The use of body worn cameras, the agency said, will enhance ICE operations, including at-large arrests and searches, as well as for executing search warrants and questioning individuals in the field. The agency said the cameras will increase transparency and assist in investigations into officers use of force.

“With its body worn camera pilot, ICE is making an important statement that transparency and accountability are essential components of our ability to fulfill our law enforcement mission and keep communities safe,” Secretary of Homeland Security Alejandro Mayorkas said. “The Department will continue to seek ways to ensure the safety and security of our workforce, our state and local partners, and the public, while at the same time building confidence with the communities we serve.”

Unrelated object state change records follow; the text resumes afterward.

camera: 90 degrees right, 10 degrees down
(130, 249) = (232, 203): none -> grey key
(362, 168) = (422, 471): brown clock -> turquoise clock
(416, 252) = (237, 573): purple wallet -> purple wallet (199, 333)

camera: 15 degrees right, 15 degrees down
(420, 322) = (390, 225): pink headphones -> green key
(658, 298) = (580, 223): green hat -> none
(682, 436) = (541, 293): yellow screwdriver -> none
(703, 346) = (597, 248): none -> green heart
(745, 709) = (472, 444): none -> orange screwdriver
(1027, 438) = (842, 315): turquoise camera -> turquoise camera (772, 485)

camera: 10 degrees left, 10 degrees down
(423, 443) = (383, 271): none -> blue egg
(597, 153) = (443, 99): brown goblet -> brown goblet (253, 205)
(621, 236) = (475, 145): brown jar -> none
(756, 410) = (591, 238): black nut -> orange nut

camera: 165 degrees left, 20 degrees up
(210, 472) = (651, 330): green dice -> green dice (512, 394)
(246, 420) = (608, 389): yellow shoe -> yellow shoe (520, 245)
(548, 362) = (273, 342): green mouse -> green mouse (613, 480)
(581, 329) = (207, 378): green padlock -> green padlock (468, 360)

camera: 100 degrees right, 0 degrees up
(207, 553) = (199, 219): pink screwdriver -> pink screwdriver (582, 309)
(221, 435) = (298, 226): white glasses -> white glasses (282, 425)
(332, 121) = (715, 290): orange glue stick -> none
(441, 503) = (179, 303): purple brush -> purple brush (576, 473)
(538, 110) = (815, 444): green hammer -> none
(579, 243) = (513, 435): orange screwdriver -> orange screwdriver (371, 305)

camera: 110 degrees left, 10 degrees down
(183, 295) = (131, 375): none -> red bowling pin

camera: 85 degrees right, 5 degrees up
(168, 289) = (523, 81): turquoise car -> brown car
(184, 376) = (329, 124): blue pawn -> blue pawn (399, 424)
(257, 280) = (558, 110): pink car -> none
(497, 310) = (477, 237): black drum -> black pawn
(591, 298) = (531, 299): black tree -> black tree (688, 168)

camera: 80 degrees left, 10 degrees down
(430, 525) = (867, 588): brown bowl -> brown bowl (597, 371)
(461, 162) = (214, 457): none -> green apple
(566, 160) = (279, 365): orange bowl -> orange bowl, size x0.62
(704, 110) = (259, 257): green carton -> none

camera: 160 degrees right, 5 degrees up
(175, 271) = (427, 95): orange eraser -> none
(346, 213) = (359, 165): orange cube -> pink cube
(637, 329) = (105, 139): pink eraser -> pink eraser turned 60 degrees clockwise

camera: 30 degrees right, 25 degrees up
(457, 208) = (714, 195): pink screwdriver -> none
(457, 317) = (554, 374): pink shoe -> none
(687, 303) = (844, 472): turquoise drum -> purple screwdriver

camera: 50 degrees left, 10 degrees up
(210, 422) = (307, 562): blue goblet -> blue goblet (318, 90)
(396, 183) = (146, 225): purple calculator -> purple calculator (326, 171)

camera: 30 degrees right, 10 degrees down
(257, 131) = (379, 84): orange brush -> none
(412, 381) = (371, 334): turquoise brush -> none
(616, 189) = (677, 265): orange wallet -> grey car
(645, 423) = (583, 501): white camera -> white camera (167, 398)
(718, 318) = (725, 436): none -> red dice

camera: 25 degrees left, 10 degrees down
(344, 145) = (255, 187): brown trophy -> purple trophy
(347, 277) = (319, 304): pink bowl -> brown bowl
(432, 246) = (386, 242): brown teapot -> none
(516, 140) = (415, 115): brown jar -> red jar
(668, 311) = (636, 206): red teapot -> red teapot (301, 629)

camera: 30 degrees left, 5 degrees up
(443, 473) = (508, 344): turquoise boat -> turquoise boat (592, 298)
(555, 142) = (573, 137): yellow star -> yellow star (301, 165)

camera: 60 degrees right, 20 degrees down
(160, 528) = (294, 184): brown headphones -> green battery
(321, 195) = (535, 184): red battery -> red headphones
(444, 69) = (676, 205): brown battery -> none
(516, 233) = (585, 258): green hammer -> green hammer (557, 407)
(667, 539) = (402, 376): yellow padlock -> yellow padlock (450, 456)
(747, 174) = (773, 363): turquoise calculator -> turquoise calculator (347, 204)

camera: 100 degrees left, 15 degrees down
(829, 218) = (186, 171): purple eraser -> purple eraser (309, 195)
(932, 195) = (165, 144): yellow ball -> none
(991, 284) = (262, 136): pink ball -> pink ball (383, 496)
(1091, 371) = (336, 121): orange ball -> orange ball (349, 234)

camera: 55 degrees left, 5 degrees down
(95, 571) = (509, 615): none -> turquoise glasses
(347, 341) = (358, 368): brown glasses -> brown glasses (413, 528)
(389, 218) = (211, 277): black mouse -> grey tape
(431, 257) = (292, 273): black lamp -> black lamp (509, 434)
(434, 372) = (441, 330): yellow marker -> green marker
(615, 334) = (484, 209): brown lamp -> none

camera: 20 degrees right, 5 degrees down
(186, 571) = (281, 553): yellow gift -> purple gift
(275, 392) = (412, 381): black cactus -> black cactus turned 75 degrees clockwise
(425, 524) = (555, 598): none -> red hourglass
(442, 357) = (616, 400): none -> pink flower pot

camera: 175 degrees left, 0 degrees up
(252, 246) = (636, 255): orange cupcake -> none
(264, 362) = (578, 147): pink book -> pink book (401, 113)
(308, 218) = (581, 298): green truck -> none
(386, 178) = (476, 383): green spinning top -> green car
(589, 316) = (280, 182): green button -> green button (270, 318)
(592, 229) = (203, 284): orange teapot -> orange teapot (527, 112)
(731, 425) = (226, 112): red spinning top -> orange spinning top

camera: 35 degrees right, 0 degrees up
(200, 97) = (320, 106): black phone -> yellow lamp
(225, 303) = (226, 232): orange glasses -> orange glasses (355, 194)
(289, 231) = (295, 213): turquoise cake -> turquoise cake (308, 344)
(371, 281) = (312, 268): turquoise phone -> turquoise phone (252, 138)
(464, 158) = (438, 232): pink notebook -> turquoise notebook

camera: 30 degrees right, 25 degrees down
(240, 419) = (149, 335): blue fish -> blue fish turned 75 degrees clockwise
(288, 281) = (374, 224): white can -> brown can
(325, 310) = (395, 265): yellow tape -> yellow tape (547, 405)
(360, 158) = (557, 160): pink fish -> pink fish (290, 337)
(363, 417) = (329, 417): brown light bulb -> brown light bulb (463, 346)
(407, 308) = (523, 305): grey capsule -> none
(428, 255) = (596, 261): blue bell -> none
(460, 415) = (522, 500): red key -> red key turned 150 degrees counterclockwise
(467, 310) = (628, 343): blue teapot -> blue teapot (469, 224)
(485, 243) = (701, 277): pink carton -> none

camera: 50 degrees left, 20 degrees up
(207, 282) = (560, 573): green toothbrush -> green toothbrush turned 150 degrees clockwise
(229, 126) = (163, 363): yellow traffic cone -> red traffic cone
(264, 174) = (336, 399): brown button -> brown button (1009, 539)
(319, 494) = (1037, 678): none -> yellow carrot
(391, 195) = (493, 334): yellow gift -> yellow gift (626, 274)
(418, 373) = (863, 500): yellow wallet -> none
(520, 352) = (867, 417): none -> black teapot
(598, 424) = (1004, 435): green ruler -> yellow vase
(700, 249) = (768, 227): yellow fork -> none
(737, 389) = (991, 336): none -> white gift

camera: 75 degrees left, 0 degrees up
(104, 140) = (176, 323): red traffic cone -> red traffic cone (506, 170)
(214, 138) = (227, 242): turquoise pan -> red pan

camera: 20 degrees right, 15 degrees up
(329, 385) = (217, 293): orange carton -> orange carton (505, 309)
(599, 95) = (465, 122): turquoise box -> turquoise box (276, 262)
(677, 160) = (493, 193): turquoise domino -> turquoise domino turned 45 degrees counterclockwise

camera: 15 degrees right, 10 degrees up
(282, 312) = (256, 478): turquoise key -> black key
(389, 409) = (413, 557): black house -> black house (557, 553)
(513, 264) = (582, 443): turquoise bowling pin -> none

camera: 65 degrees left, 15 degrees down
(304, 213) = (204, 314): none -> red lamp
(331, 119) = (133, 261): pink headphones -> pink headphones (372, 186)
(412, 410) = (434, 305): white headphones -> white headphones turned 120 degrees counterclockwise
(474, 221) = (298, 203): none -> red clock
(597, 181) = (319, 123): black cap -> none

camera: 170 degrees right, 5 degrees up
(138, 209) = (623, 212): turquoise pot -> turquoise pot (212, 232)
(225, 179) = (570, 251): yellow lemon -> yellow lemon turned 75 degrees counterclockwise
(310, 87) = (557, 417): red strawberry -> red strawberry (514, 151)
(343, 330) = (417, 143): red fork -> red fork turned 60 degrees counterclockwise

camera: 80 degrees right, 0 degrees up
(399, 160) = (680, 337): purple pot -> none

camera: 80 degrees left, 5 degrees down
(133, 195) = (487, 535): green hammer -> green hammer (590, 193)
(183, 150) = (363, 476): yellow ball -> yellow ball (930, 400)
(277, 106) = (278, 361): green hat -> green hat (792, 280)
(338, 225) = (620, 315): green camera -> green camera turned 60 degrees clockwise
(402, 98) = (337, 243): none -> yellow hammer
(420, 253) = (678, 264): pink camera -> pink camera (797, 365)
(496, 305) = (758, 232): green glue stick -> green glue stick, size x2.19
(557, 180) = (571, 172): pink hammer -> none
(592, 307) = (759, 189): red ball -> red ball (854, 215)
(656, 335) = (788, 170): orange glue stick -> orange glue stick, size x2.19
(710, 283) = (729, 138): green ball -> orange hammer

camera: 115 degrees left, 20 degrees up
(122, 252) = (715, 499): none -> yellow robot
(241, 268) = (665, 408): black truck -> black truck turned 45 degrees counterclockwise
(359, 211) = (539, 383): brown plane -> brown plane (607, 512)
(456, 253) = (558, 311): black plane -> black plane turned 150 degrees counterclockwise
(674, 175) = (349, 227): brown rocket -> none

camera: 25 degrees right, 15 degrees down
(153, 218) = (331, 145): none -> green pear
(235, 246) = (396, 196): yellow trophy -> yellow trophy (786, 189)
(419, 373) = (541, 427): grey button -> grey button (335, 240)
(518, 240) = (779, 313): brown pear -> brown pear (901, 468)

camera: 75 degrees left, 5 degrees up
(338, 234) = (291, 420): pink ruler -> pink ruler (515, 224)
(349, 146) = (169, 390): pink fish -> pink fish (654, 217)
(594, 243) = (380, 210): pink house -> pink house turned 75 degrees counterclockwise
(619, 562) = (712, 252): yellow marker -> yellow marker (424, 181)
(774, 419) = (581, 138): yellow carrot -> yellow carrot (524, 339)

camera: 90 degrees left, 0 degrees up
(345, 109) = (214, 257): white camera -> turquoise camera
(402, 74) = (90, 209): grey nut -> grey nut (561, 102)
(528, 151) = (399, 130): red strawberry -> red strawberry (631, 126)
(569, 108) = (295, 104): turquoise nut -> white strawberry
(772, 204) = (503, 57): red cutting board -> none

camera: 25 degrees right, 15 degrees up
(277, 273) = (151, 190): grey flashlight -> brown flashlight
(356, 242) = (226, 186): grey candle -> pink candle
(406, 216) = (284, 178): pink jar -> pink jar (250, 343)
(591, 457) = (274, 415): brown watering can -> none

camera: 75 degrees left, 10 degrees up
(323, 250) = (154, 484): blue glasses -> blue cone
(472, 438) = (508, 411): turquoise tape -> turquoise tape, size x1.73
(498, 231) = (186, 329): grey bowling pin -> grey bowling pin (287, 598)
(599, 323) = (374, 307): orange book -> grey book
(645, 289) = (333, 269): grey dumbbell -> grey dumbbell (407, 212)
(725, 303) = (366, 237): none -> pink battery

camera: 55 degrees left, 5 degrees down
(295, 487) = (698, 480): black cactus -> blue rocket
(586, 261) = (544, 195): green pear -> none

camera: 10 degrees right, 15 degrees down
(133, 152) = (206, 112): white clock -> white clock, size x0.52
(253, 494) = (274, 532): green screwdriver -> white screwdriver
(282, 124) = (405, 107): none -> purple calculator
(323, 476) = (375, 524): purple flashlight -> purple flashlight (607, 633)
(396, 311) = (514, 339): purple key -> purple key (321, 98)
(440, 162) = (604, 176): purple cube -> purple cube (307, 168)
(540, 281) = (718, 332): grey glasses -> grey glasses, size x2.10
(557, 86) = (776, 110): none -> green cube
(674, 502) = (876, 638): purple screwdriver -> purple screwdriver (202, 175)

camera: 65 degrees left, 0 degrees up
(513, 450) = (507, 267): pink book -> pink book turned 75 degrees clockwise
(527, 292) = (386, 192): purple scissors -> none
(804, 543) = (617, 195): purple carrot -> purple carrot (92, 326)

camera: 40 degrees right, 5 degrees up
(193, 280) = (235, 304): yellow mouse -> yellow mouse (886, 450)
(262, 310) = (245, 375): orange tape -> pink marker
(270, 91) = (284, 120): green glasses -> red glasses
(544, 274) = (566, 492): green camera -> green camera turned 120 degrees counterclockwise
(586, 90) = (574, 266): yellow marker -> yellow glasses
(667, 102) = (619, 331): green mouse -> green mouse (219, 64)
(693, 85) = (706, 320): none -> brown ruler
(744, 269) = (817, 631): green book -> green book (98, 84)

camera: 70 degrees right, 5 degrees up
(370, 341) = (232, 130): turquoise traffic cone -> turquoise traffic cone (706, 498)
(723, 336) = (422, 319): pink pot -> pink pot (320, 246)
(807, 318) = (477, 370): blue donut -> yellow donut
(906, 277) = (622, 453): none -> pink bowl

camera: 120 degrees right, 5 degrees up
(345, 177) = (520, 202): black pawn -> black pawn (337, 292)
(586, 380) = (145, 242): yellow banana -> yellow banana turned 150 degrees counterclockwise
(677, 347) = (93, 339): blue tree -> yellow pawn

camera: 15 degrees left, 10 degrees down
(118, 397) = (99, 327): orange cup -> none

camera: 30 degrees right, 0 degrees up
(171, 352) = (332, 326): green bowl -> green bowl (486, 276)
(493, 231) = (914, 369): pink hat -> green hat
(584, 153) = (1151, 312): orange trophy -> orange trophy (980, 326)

The body camera deployment will occur in phases, the agency said, beginning with Homeland Security Investigations (HSI) special agents. Other phases will entail deployment among Enforcement and Removal Operations (ERO). The HSI pilot program will begin in Houston, New York City, and Newark, N.J., and will be conducted with members of the special response teams that operate as a federal Special Weapons and Tactics (SWAT) team for the office.

Personnel participating in the pilot program will receive training on how to use the devices, as well as how to adhere to the ICE Directive outlining legal considerations, privacy, civil rights and civil liberties safeguards. The camera will be mounted on an officer’s or agent’s outerwear.

“The body worn camera pilot is an effort to increase transparency between ICE and the communities we serve, enhance officer safety, and deliver on our commitment to accountability,” Acting ICE Director Tae D. Johnson said. “Safety of both ICE personnel and the public are the primary consideration when implementing these new technologies and tools.”